Challenging the libertarians' definition of "freedom" and
"democracy," this study portrays the social philosophy of Milton
Friedman, James Buchanan, Friedrich Hayek, and George Stigler as
the bulwark of an attack on welfare and regulatory state
collectivism and as undermining majoritarian democracy, political
and civil liberties, and social equality. The book opens with Frank
Knight's doctrines and their impact on the Chicago laissez faire
economists, places libertarianism within the American tradition of
empirical collectivism, and explores Friedrich Hayek's
road-to-serfdom thesis within the context of the New Deal. Posing
problems of corporate power, it uses Friedman, Stigler, and
Buchanan as examples of libertarian denial of these problems and,
in a consideration of the debate between the New Left and
Libertarian Right, contrasts their ideologies.

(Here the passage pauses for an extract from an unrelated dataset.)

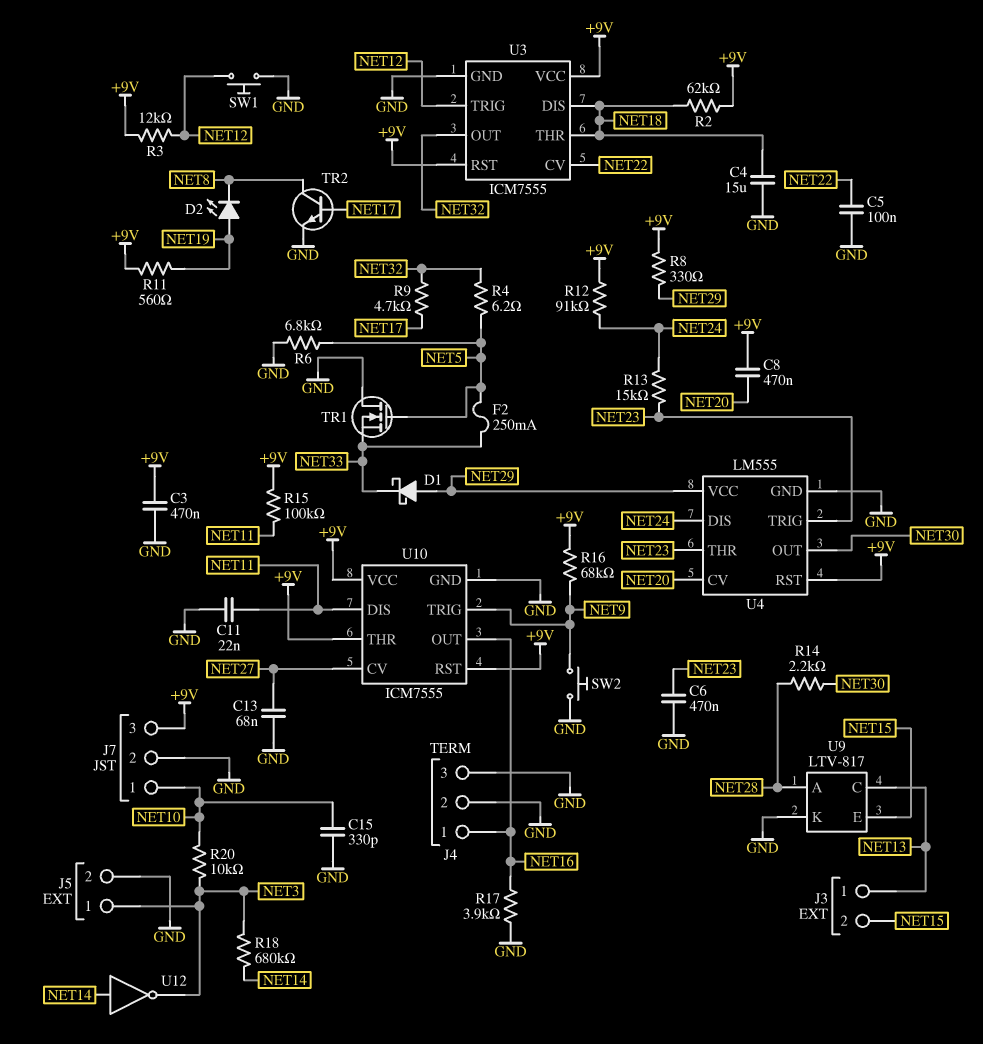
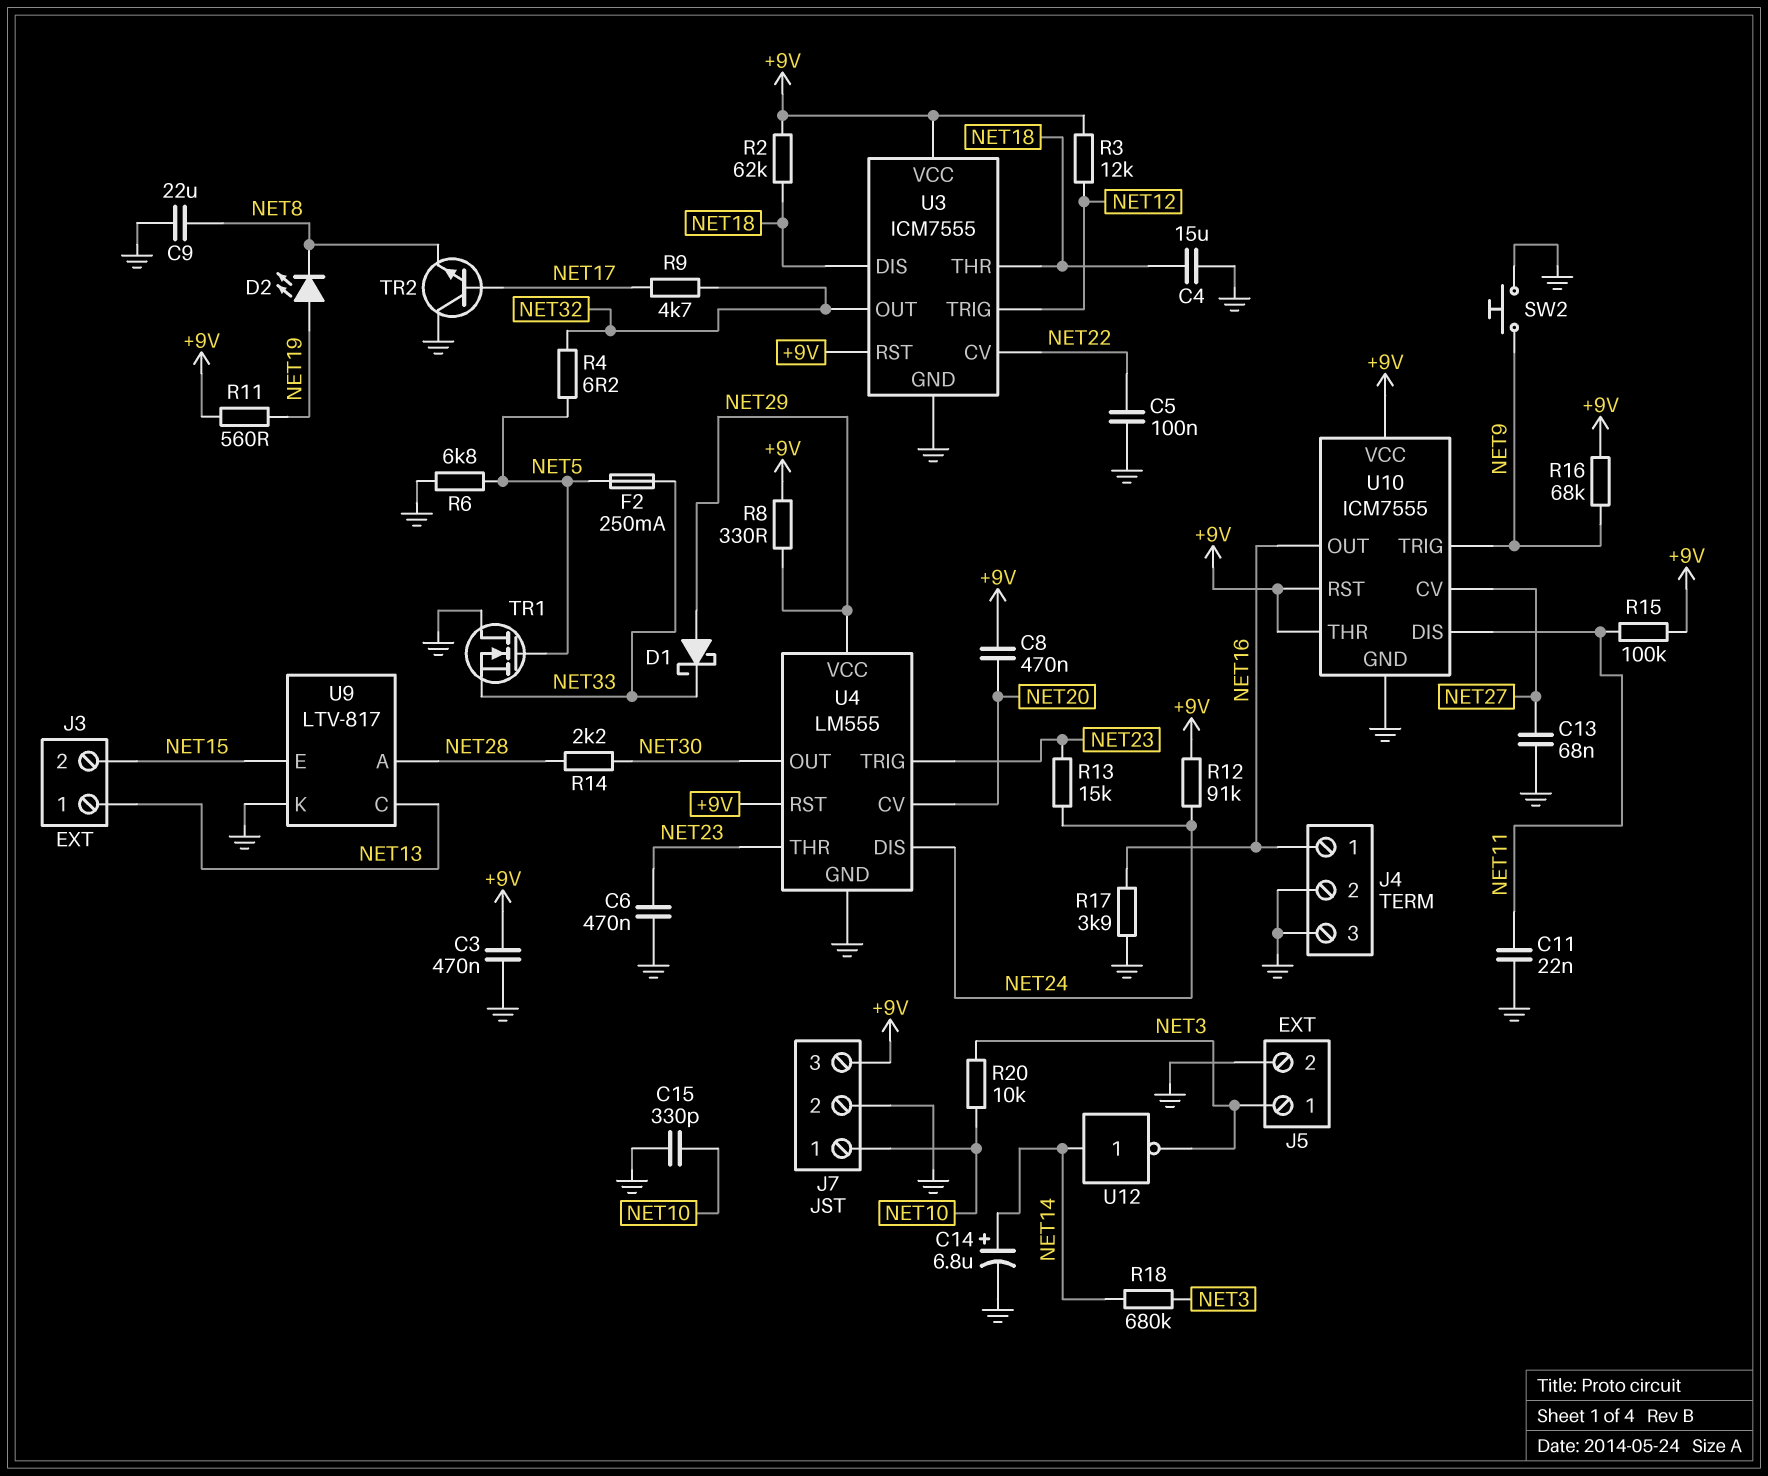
C9: none -> 22uF (GND, NET8)
C14: none -> 6.8uF (plus NET14, minus GND)
SW1: button (GND, NET12) -> none
TR2: NPN (B NET17, C NET8, E GND) -> NPN (B NET17, C GND, E NET8)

The work concludes with a historical summing up that juxtaposes
the recent past to the present, links libertarian material
interests with the growth of corporate hegemony, and portrays the
right wing of neoclassical economics as an intellectual bulwark of
business culture. The emergent plutocracy that we now live in,
including the erosion of democratic theory and practice, owes a
significant part of its doctrinal and political sustenance to the
influence of the free market economists who are the subject of this
book. The study is the first to use the unpublished papers of
libertarians James Buchanan, Gordon Tullock, Milton Friedman, and
George Stigler to bring their interpretations of the meaning of
"freedom" and "democracy" into question.